La Sud-Africaine Suzanne Williams, professionnelle de l’humanitaire et experte en dynamique des genres, est consultante auprès de Men Against Violence (MAV) dans le cadre d’une vaste campagne de sensibilisation. Sa mission à Maurice : former des agents du changement…
Le féminisme n’émascule pas. Message fort que tente d’ancrer le MAV dans la conscience mauricienne. Suzanne Williams devait la semaine dernière, lors d’une rencontre à l’hôtel The Link à Ébène, abonder dans ce sens. Faisant bénéficier de son expertise en la question, cette dernière revient aux bases des concepts de masculinité et de féminité : « À la naissance, un être humain n’a aucune préconnaissance de ce qu’est le féminin, le masculin.

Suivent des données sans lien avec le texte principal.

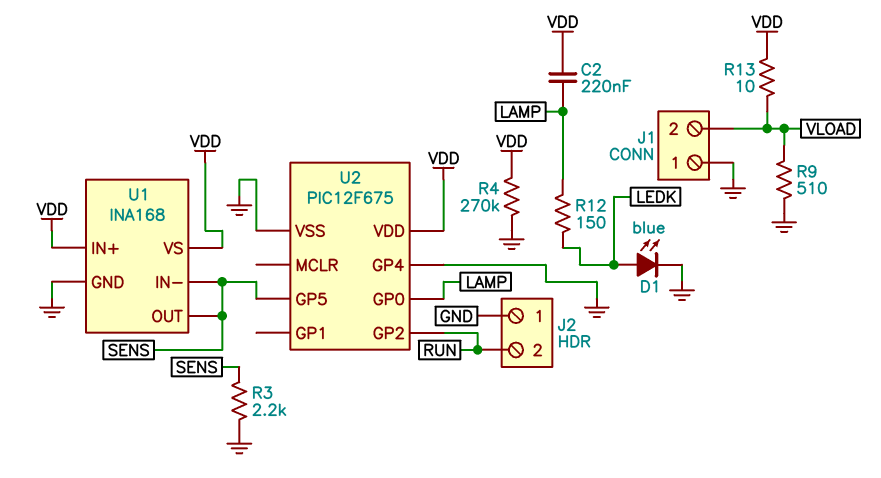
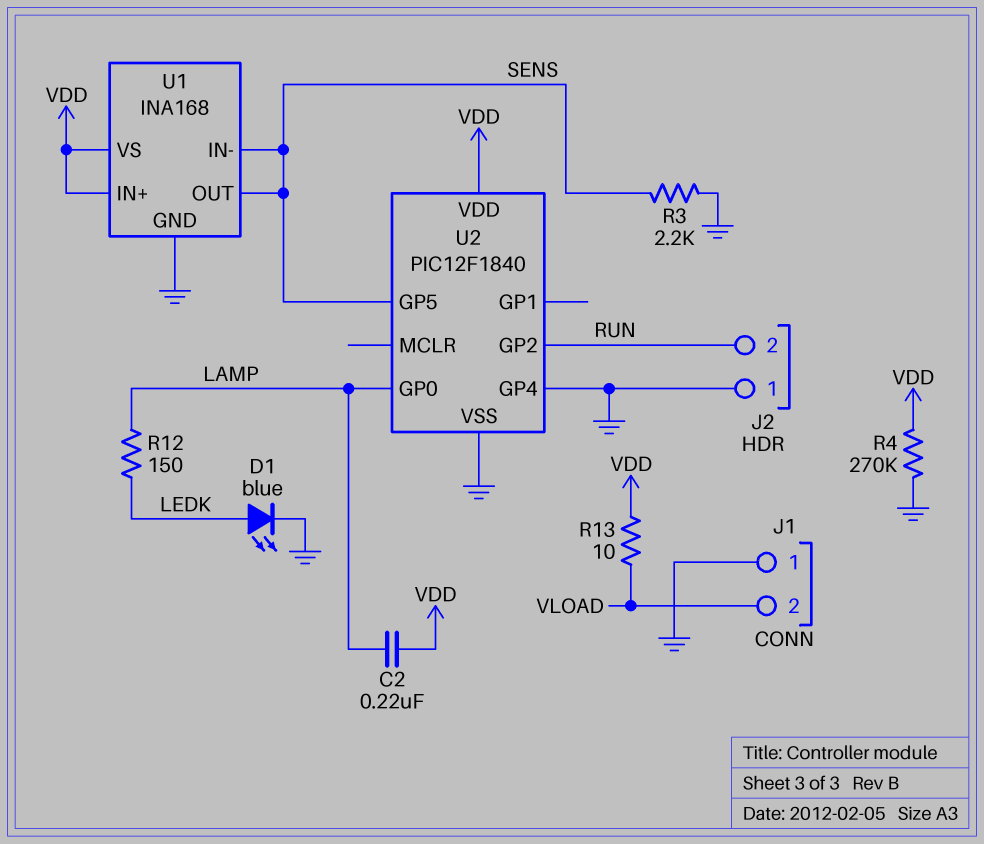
R9: 510 (GND, VLOAD) -> none
U2: PIC12F675 -> PIC12F1840

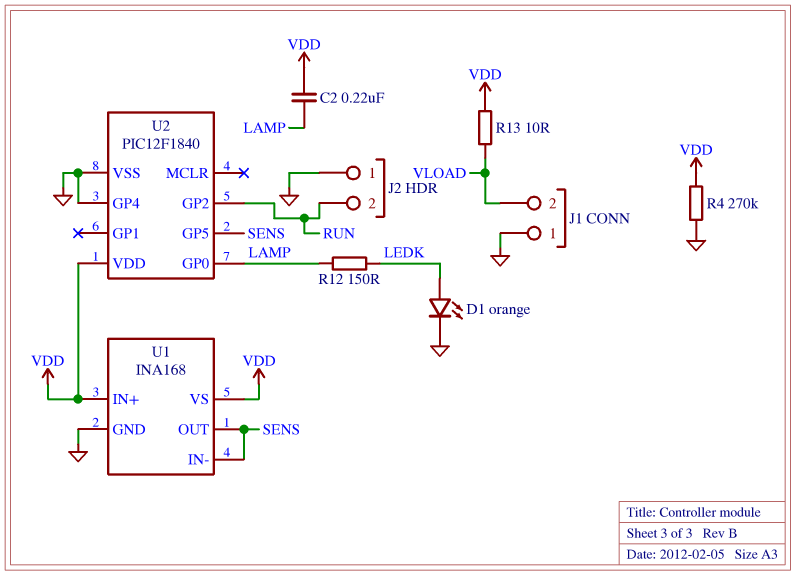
D1: LED blue (A LEDK, K GND) -> LED orange (A LEDK, K GND)
R3: 2.2k (GND, SENS) -> none

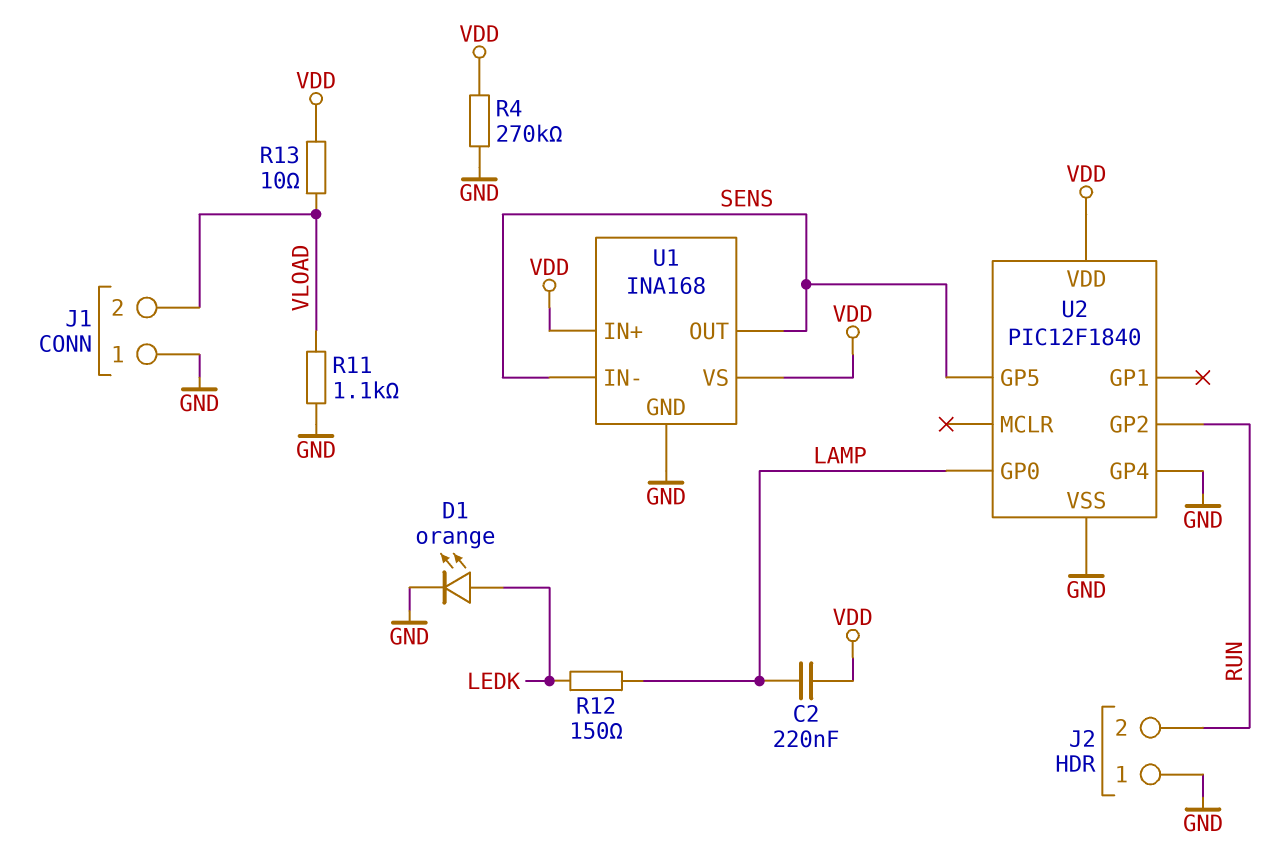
R11: none -> 1.1k (GND, VLOAD)

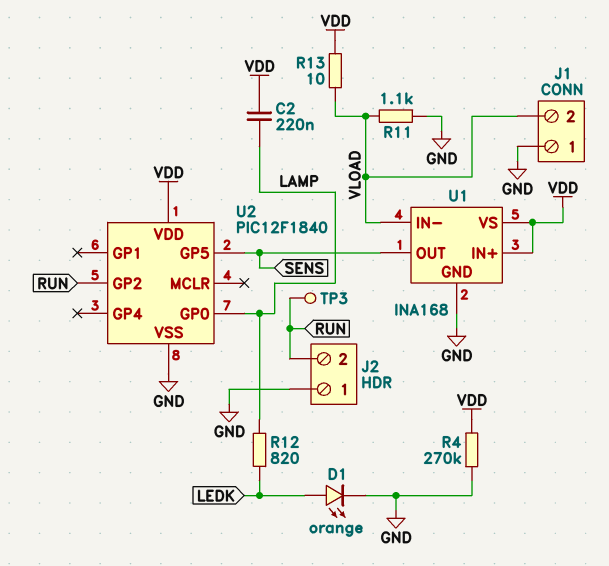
R12: 150 (LAMP, LEDK) -> 820 (LAMP, LEDK)
TP3: none -> test point (RUN)
U1 pin IN-: SENS -> VLOAD
U2 pin GP4: GND -> none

Ce sont des notions édifiées à travers un processus de socialisation. » Elle évoque ainsi une possible refonte de ces idées reçues afin que l’homme puisse, en quelque sorte, prendre une dimension plénière en dépassant les stéréotypes. Notre société, dit-elle, aurait tendance à confondre virilité et machisme, d’où le danger que le combat contre ce type de violence ne soit perçu comme exclusif aux femmes. La violence à l’égard de celles-ci, dit-elle, devrait concerner la société dans son ensemble.
Il n’est, cependant, pas toujours aisé de condamner la violence quand nous vivons dans un environnement assailli par l’image. Un constat s’impose : les médias (de types vidéo-clips, entre autres) couvent une « sexualisation à outrance », un culte de la femme objet. Mais au-delà d’une production audiovisuelle, Suzanne Williams évoque le sous-entendu insidieux de certains slogans dont sont frappés certains t-shirts. La mode devient souvent le véhicule d’une culture urbaine qui mélange franc-parler et manque d’élégance.
Néanmoins, « on n’arrête pas l’image », soutient l’experte. Et d’ajouter : « Nous devons doter les jeunes de certains outils de discernement (…). Il est essentiel de comprendre les messages, de savoir retenir le positif, et éliminer le négatif ».
Dans ce cadre, une formation gratuite a été dispensée ce week-end ainsi que cette semaine  de jeudi à dimanche. Vingt-cinq individus seront formés, « 25 agents du changement qui devront toucher des jeunes de 12 à 22 ans », nous explique Mme Williams. Sa méthode : l’utilisation d’une pédagogie participative. Les objectifs sont de faire appel à l’intuition des futurs formateurs, susciter une réflexion plus profonde, poser un cadre pour que celle-ci mûrisse. « L’essentiel est de pouvoir attirer l’attention du jeune ». Et d’ajouter qu’elle compte sur la rigueur des participants dans leur introspection afin qu’un changement à titre individuel précède le travail plus large de conscientisation et de formation.